Other Periods  | Other mailing lists  | Search  ]

Date:  [ Previous  | Next  ]      Thread:  [ Previous  | Next  ]      Index:  [ Author  | Date  | Thread  ]

[PEN-L:2548] Re: Re: Economic's "narrow focus"



>
>But, Brad, while we're asking for examples, can you give me an example of
>any economist who has challenged the _sources_ of Samuelson & Nordhaus's
>perennial lump-of-labor fallacy? If anthropologists were as accomodating as
>economists, Piltdown man would still be in our evolutionary family tree.
>
>
>Tom Walker


Samuelson and Nordhaus's "lump of labor" fallacy is the Classical doctrine
that fiscal and monetary policy cannot affect the total amount of
employment--that the number of hours worked is fixed, unchangeable,
unresponsive to government policies. And that the best we can do (when
confronted with a situation like
Europe's 10% unemployment today, or America's 25% unemployment in the Great
Depression) is to spread the (limited) amount of work around fairly.

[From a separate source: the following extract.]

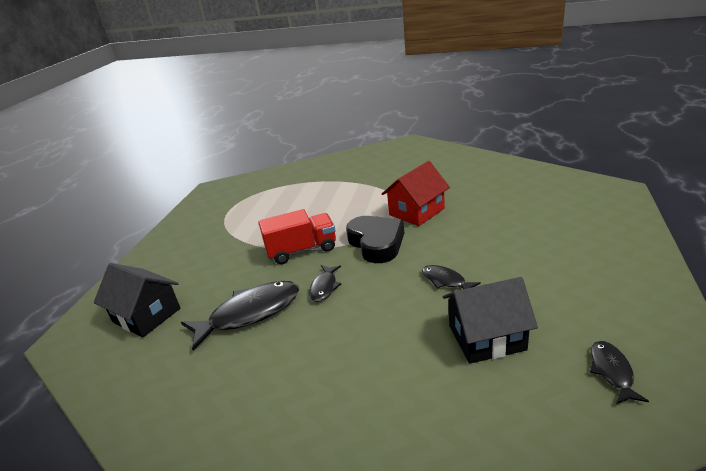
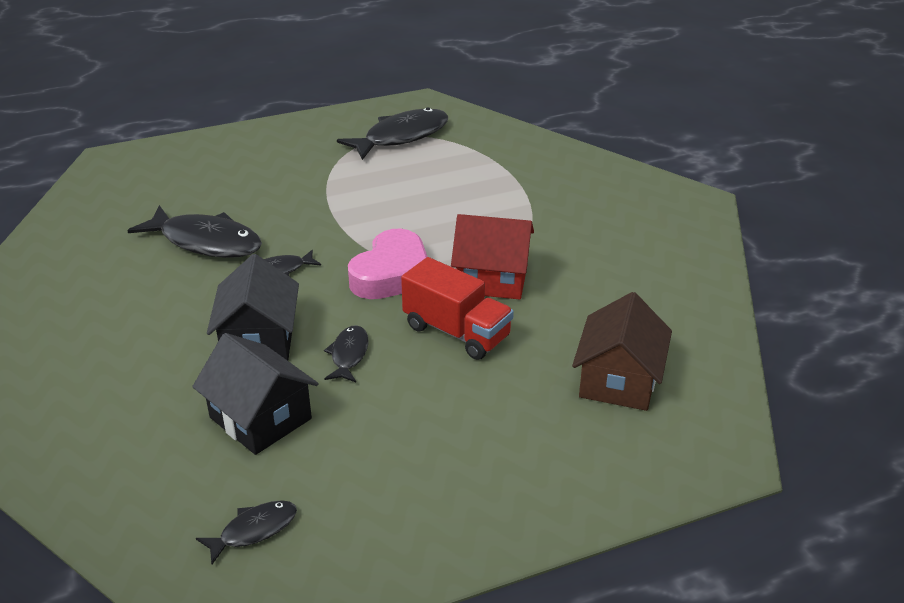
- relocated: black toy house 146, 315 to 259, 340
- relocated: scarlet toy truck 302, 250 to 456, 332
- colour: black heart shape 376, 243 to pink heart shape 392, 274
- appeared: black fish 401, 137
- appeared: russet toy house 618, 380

But what Samuelson and Nordhaus want to argue--I think correctly--is that
we know very well how to get to a better outcome in which unemployment is
low not because a lot of us are working part-time (when we would rather be
working full-time), but because demand for labor is high...


Brad DeLong



Other Periods  | Other mailing lists  | Search  ]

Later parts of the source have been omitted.